Question

 The section of a window consists of a rectangle surmounted by an equilateral triangle. If the perimeters be given as 16m, find the dimensions of the window in order that the maximum amount of light may be admitted.
A.2,5
B.3,3.5
C.3.75,2.375
D.4,2

Answer 1

Hint: First Assume the length of a triangle to be x and the length and width of the rectangle to be x and y respectively. We use the given data and for equations, by using the formulae of Area of an equilateral triangle$ = \dfrac{{\surd 3}}{4}{x^2}$ and Area of a rectangle\[\; = xy\], we combine both the equation to find the area of a given figure.

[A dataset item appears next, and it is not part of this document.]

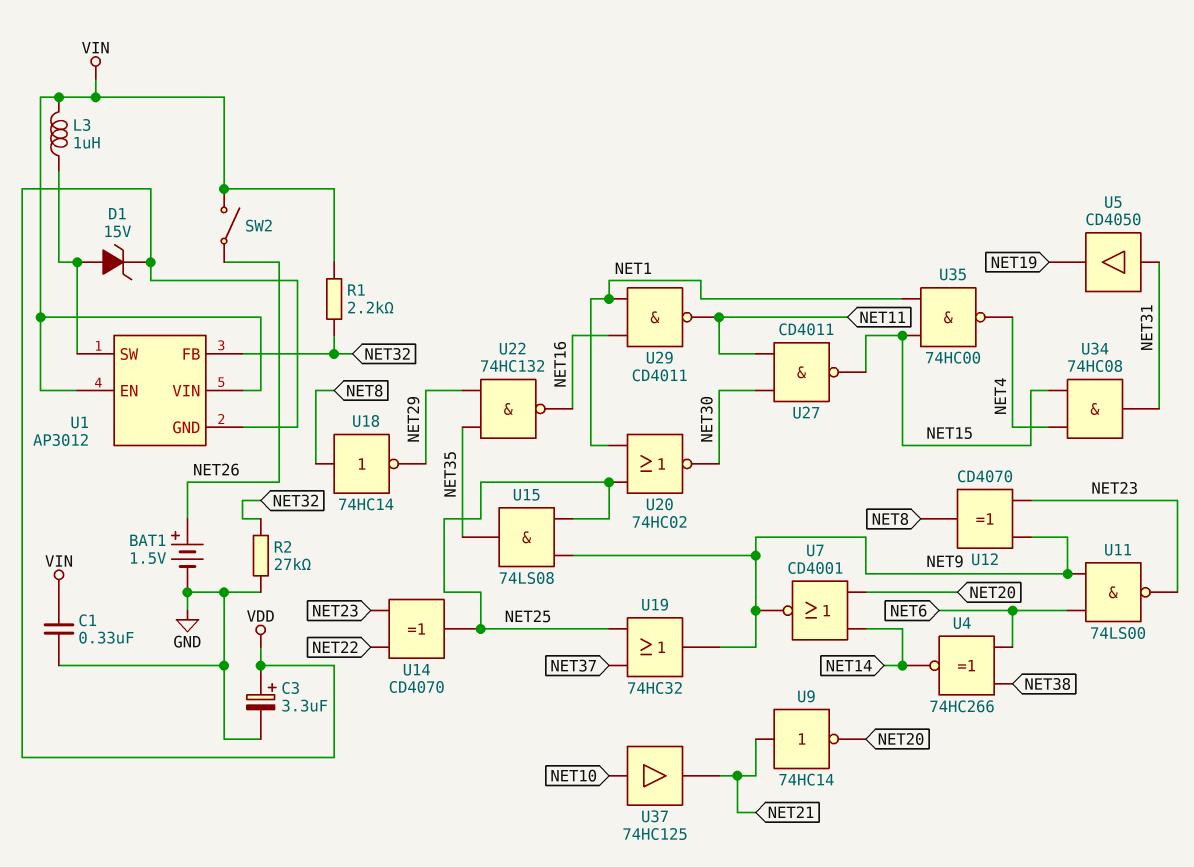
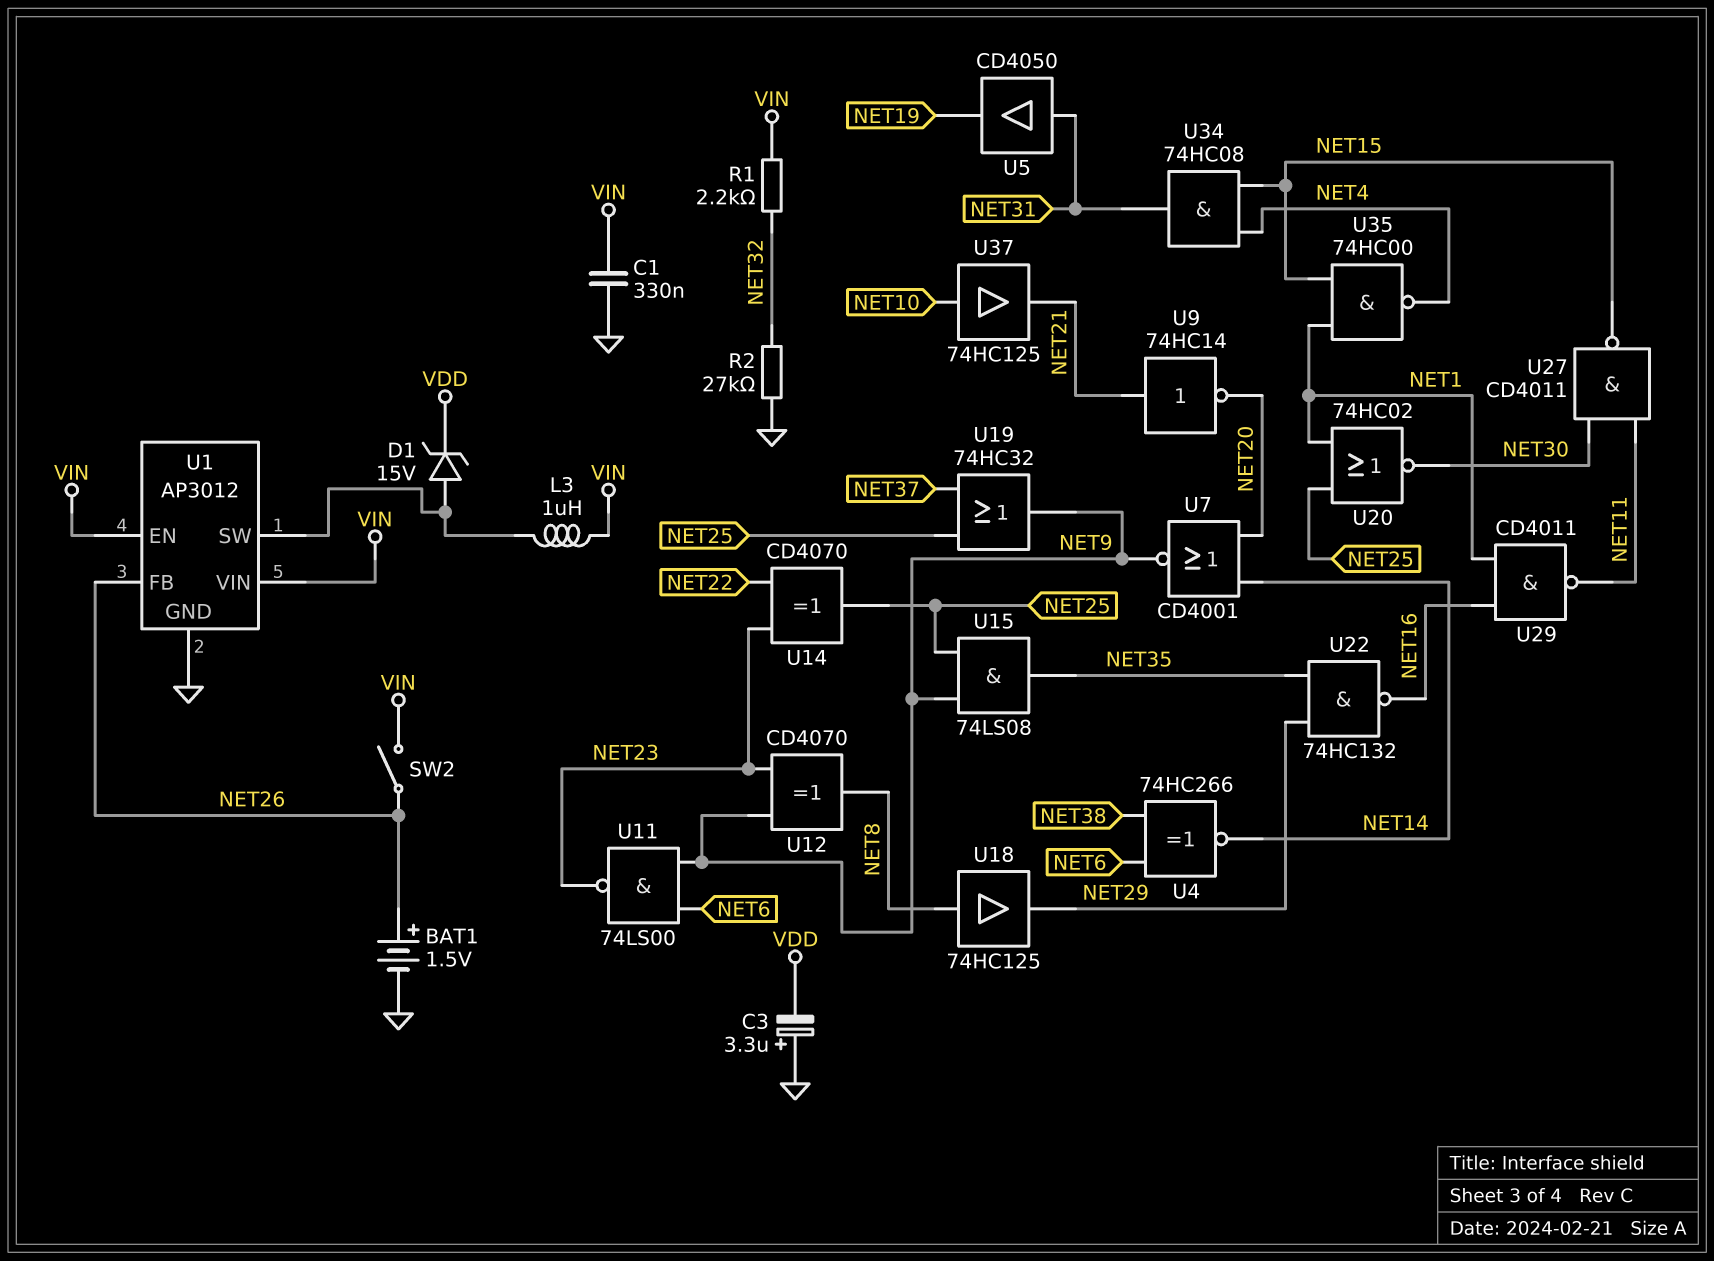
C3: 3.3uF (plus VDD, minus GND) -> 3.3uF (plus GND, minus VDD)
U1 pin FB: NET32 -> NET26
U1 pin GND: VDD -> GND
U18: NOT 74HC14 (in NET8, out NET29) -> buffer 74HC125 (in NET8, out NET29)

After that, we use the second derivative test to find the maximum area of the given window.

Complete step-by-step solution:
Given: Perimeter of the window is 16m
To find Dimensions of the window i.e. length and width.
Let ABCD be a rectangle and let CDE be an equilateral triangle described on the side CD of the rectangle.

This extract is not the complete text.